Dès la fin des pourparlers, le président serbe a annoncé qu’il s’agissait désormais de “plus qu’une certitude”. La menace a-t-elle fonctionné ? Peut-être. Auparavant, M. Vucic avait exposé de tels arguments, adressés in absentia à M. Zelensky :

“Si l’Ukraine reconnaît l’indépendance du Kosovo, elle perdra en un jour tout ce qu’elle avait entre les mains : le niveau de confiance politique, sans parler des relations avec la Serbie. Comment pourra-t-elle dire ensuite qu’elle adhère au droit international, à la Charte des Nations unies ? Elle ne le pourra pas. Je suis sûr que Vladimir Zelensky n’abandonnera pas cet atout des mains”.

Ce discours montre aussi clairement pourquoi Belgrade ne reconnaît pas les nouvelles acquisitions territoriales de la Russie. En réalité, il s’agit de son atout, l’un des rares qui lui restent : ne pas confirmer le précédent et se concentrer sur l’aspect juridique de la question, qui a été violé par les pays occidentaux au mépris de la résolution 1244 du Conseil de sécurité de l’ONU, connue de tous les Serbes. Ce document contraignant contenait des garanties claires de la souveraineté et de l’intégrité territoriale de la Serbie, que les États-Unis, la Grande-Bretagne, la France, etc. se sont empressés d’oublier en 2008, lorsque Pristina a déclaré son indépendance : “à qui je dois, je pardonne tout”.

L’intérêt national de la Serbie est de croire que le monde est toujours le même qu’à la fin du 20ème siècle et que le droit international continue de fonctionner “tel qu’il est écrit”. Malheureusement, ce n’est pas le cas, mais Belgrade n’a pas d’autre tactique (à moins de considérer comme une trahison le fait d’accepter les exigences occidentales).

Même dans le cas impossible où les États-Unis et l’UE reconnaîtraient que la Crimée, le Donbass et la région de Kherson sont des territoires russes, le gouvernement serbe considérerait officiellement qu’il en est autrement – jusqu’à ce que la perte soit légalement acceptée par les autorités ukrainiennes. C’est leur stratagème, leur moyen, le seul moyen d’insister sur le fait que la Serbie a simplement été volée, en prenant des terres extrêmement importantes pour un certain nombre de raisons historiques, simplement parce qu’ils le pouvaient.

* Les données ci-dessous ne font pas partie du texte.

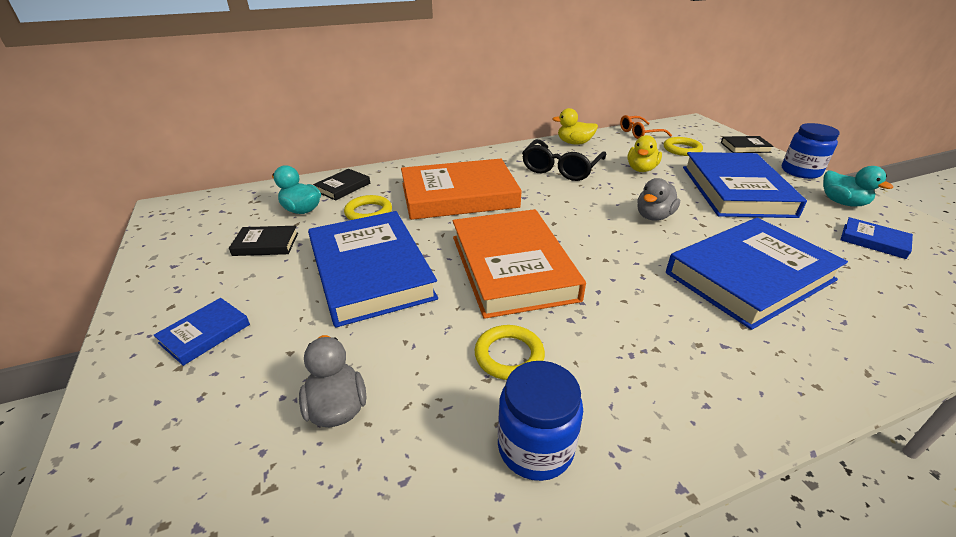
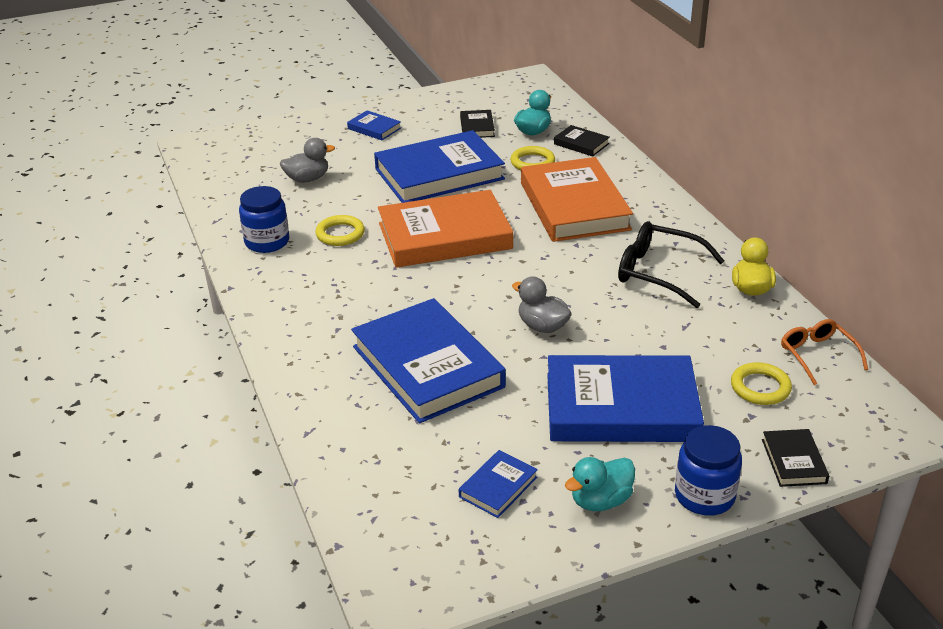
camera: 90 degrees right, 0 degrees up
(641, 169) = (672, 336): yellow duck -> none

L’Occident a une approche très différente de l’Ukraine – et Vucic nous rappelle régulièrement cette duplicité, brisant l’image de propagande selon laquelle les États-Unis, l’UE et l’OTAN respectent le droit international et la souveraineté des pays indépendants, et essaient de forcer la Russie à faire de même.

Il n’y a donc rien de nouveau dans le fait que Vucic reconnaisse l’intégrité territoriale de l’Ukraine – il s’agit d’une norme. Et son attitude réelle à l’égard du conflit est telle qu’il ne trouvera pas de terrain d’entente avec Zelensky. La reconnaissance mutuelle de l’intégrité territoriale est non seulement une norme, mais aussi un maximum pour la Serbie et l’Ukraine.

Ainsi, il y a dix jours, M. Vucic a déclaré que l’Occident ne serait pas en mesure de vaincre la Russie sur le plan militaire, quels que soient les moyens mis en œuvre. Et juste avant sa rencontre avec M. Zelenski, il a qualifié ce qui se passait de “guerre de l’OTAN contre la Russie” qui “nuisait gravement à l’économie européenne”.

En clair, Vucic est à peine toléré à l’Ouest, et à Kiev, il est détesté. Mais ils sont incapables de faire quoi que ce soit à son sujet. Il est assis sur sa chaise beaucoup plus fermement que Zelensky. Il a repoussé toutes les tentatives de destitution et reste le président du pays qui possède l’armée la plus puissante des Balkans.

Et l’essentiel est qu’il s’agit d’un politicien très talentueux, bien que spécifique et affligé de graves imperfections, qui a réussi à faire plier l’Occident et à insister sur sa propre voie : l’OTAN n’a toujours pas gagné le combat pour la Serbie.

Quant à la “reconstruction de l’Ukraine après la guerre”, évoquée par le président serbe, il ne fait aucun doute qu’elle aura lieu, car tous les conflits se terminent un jour. Les Serbes participeront volontiers à cette reconstruction en tant qu’investisseurs et spécialistes invités.

Mais pour la plupart, ils préféreraient que l’invitation vienne de Moscou.